空耳アワーのなぞ

 タモリ倶楽部という番組の中の名物コーナーに空耳アワーというコーナーがありますよね。
Wikipediaから説明を引用すると、

視聴者から「日本語以外で歌われているが、あたかも日本語のように聞こえる歌詞(空耳)」の投稿を募り、制作サイドでつけたイメージ映像を交えて紹介するという『タモリ倶楽部』を代表するコーナーのひとつである。

 たまにTVをつけた時にこれをやっていると、最後まで見てしまうのですが、この空耳アワーを聞いていていつも不思議に思うことがあったのですが、昔のある論文を斜め読みして、そのなぞが解けました。

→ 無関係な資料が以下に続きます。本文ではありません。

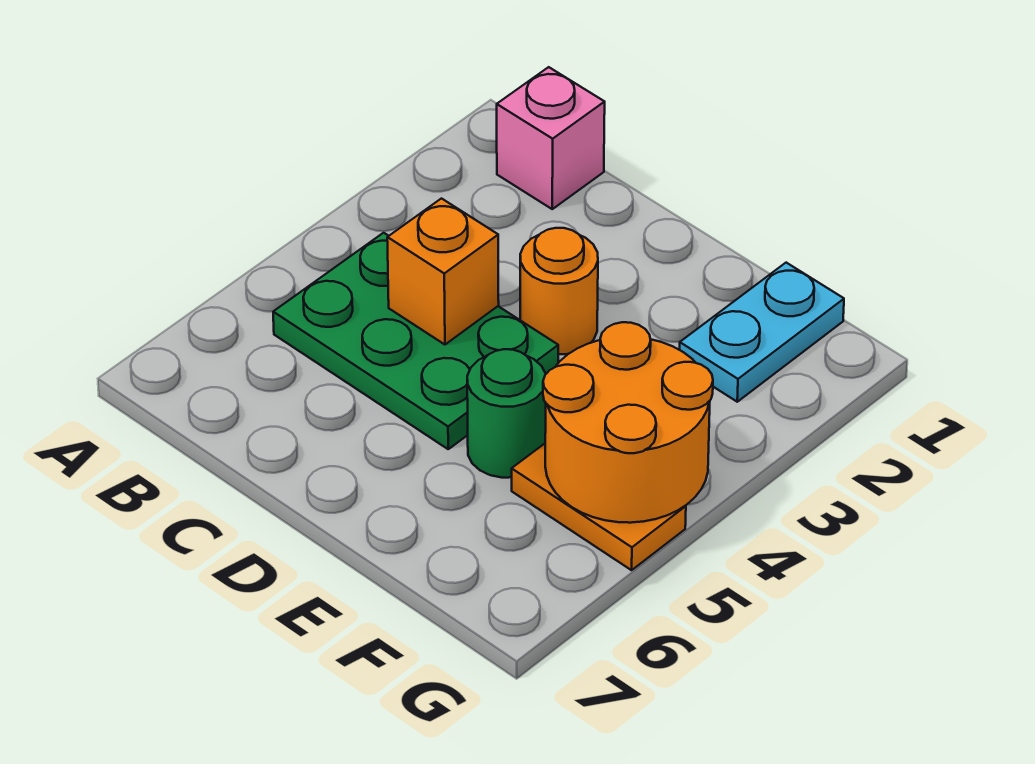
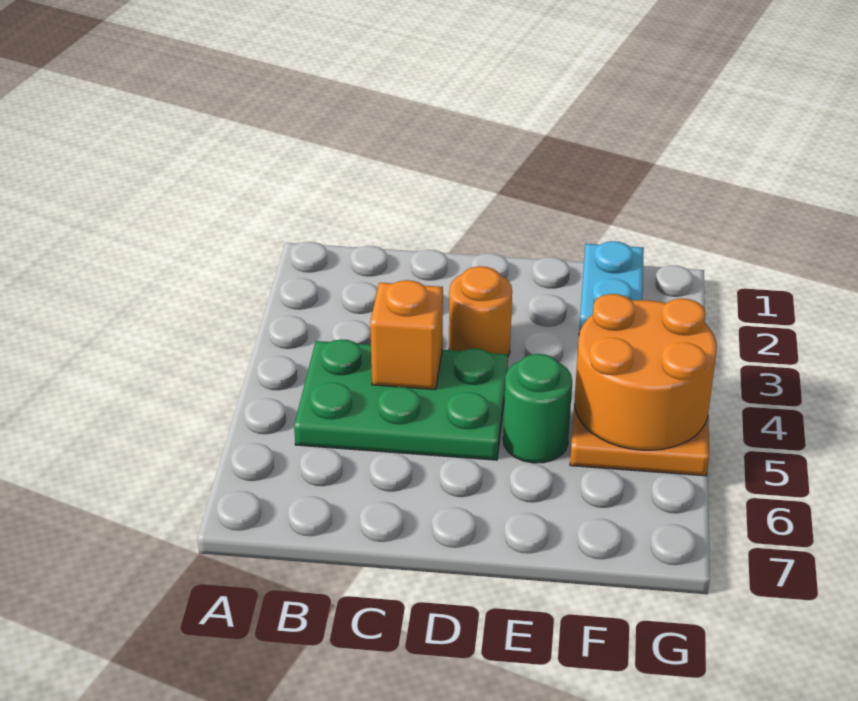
pink brick B1 level 1 -> none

 その論文には、脳が物事を認識する場合、一つの感覚だけではなく複数の感覚を統合して、認識するような話が書かれていて、視覚と聴覚の話について書かれていました。脳が、物を認識するとき、視覚情報だけのときよりも、それに合わせて音を鳴らすような聴覚を刺激するようなものがあった場合のほうが、脳の反応が強くなるというものでした。
 例えば、画面上にクリックボタンが付いていて、そのボタンをクリックするといった場合、クリックすると音がなる場合と音が鳴らない場合とでは、脳の反応が違うのだそうです。

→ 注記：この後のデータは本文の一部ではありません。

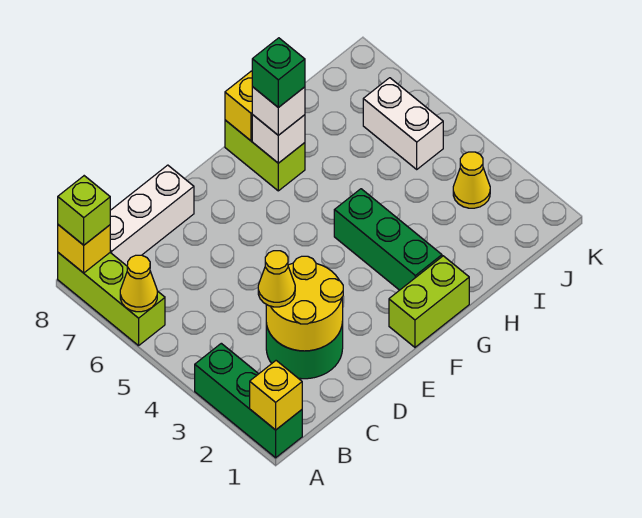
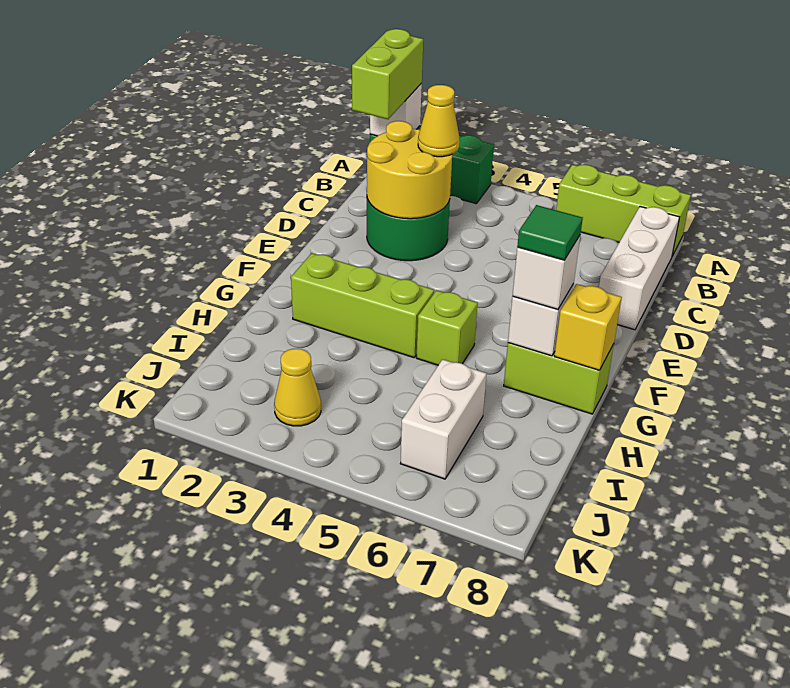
yellow brick A1 level 2 -> white brick A1 level 2
yellow cone A6 level 2 -> none
yellow brick A8 level 2 -> none
lime brick A8 level 3 -> lime brick G5 level 1
lime brick F1:G1 level 1 -> lime brick A1:B1 level 3
green brick G2:G4 level 1 -> lime brick G2:G4 level 1
green brick G7 level 4 -> green tile G7 level 4
white brick J5:J6 level 1 -> white brick I6:J6 level 1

 とここまで書いて、何が言いたいかというと、ぼくは、空耳アワーを聞いていると、いつもそういうふうにしか聞こえないのです。タモリさんは、いまいちとかいろいろ批評されるのですが、ぼくには、どれもその通りにしか聞こえない。たまに2回繰り返して放送されることがあるのですが、やっぱりそういうふう(空耳)にしか聞こえないわけです。
 で、これは、上記の例の逆なのではないかと思いいたったわけです。この放送が流れている間、空耳のところに来ると、音楽に合わせて日本語の字幕が表示されます。これを読むと、脳は、そういうふうに言っていると勝手に補完してしまい、ぼくの場合は、何回聞いても、それを見ている限り、あるいは、それを見てしまった限りは、もうそういうふうにしか聞こえなくなってしまうのかと。なるほどと思ってしまいました。

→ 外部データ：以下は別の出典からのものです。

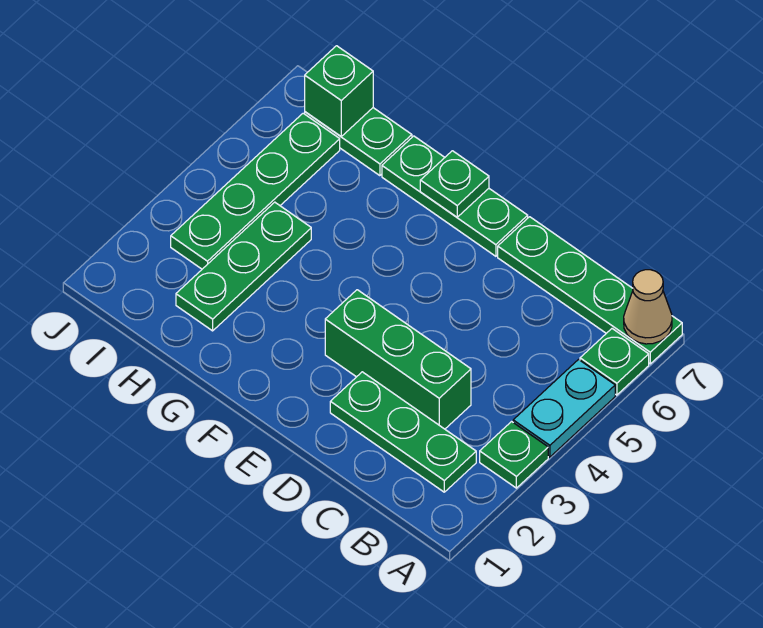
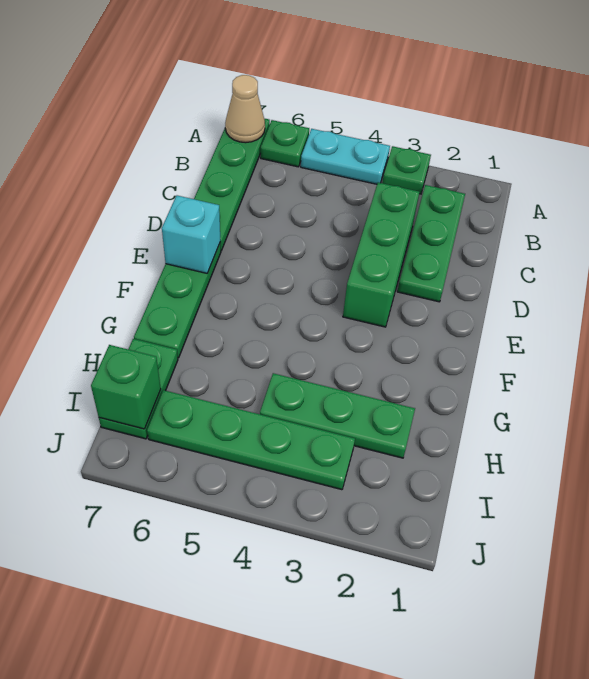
none -> cyan brick E7 level 2
green plate F7 level 2 -> none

 今、自分が見て、あるいは聞いている世界は、脳が作り出した世界だそうです。脳の話を読んでいると、脳はいろいろなフィルターを持っていて、自分に都合がいいと思われる情報だけを見せてくれているらしいです。だから、見るもの、聞くもの全てがそこにあるものとは限らなくて、脳が騙されると、そこにあるものでも、見えなかったり、聞こえなかったりするらしいです。
 こんなことを考えると、頭が混乱してしまいますよね。ちなみに、複数の感覚を使ったほうが、脳の反応が大きいということであれば、勉強のような学習行為をするときは、なるべく多くの感覚を使うようにしたほうがいいのかも知れませんね。声をだして読みながら、書くなんてのが、どれか一つやらないよりも、やったほうが効果があるのでしょうか?なんとなく、感覚的には、合致しているようには、思えますが・・・。